▶ Work item: Copy task. Retype the whole listing exactly, omitting any picture in it.

▶ Excerpted data:
......

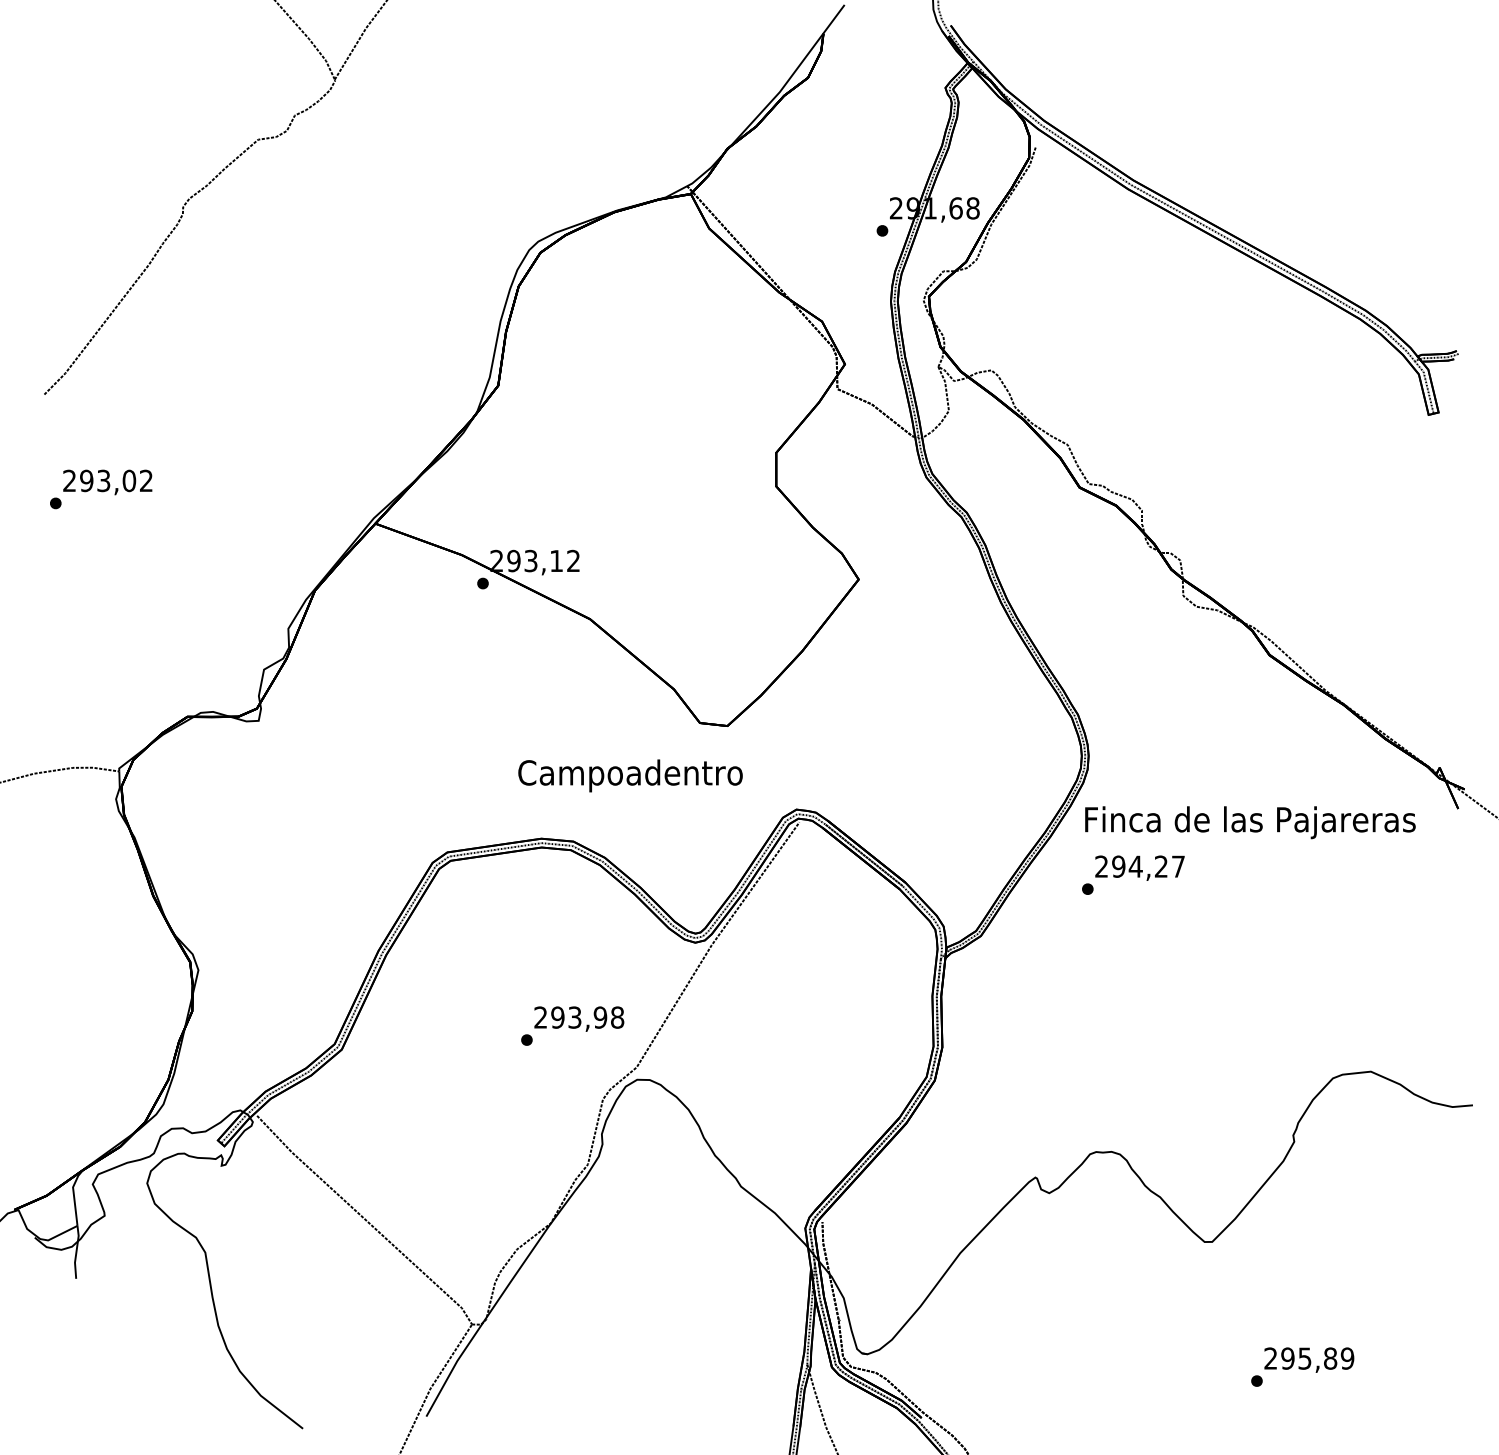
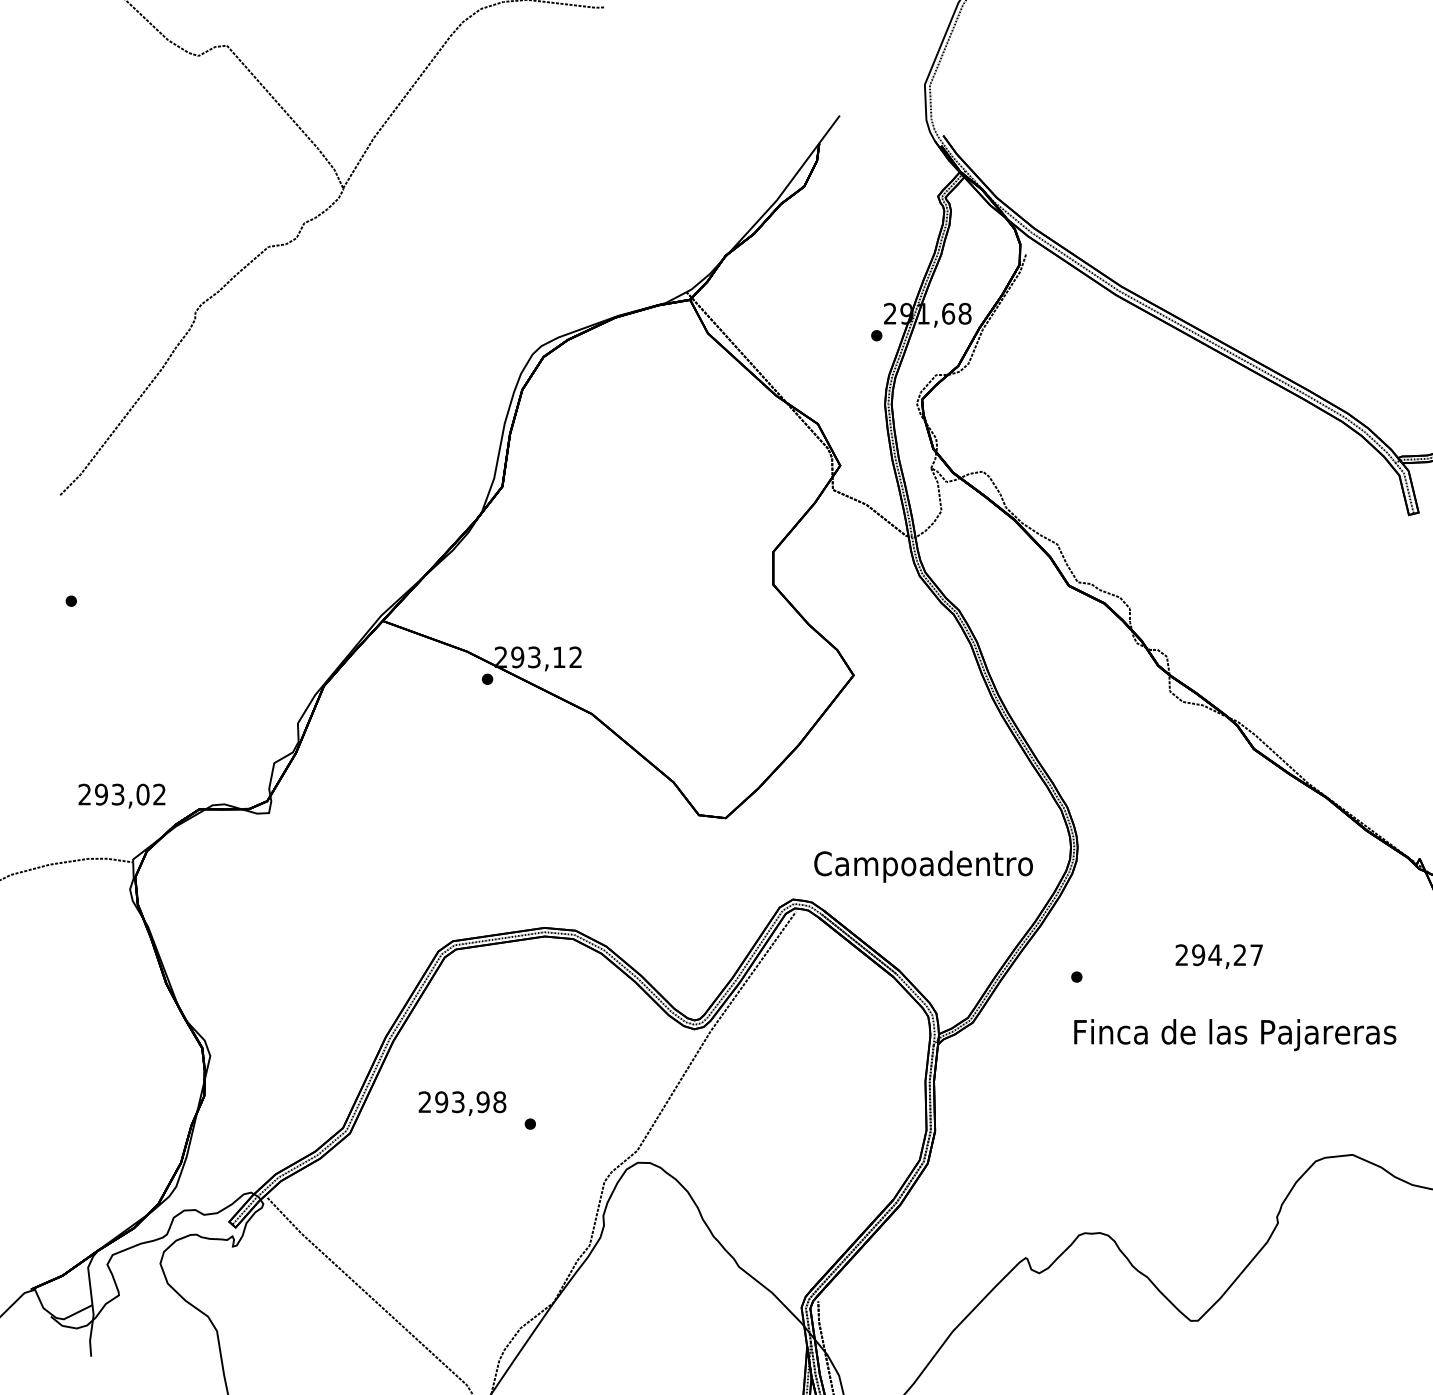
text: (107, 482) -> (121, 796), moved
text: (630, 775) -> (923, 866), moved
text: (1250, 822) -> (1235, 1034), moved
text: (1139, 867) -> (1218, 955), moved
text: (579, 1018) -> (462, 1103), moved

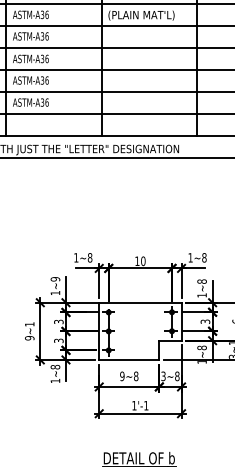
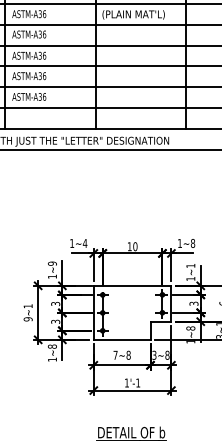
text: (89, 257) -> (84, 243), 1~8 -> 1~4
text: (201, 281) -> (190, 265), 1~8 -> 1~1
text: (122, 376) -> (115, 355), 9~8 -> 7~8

......

▶ Task output:
text: (107, 482) -> (121, 796), moved
text: (630, 775) -> (923, 866), moved
text: (1250, 822) -> (1235, 1034), moved
text: (1139, 867) -> (1218, 955), moved
text: (579, 1018) -> (462, 1103), moved

text: (89, 257) -> (84, 243), 1~8 -> 1~4
text: (201, 281) -> (190, 265), 1~8 -> 1~1
text: (122, 376) -> (115, 355), 9~8 -> 7~8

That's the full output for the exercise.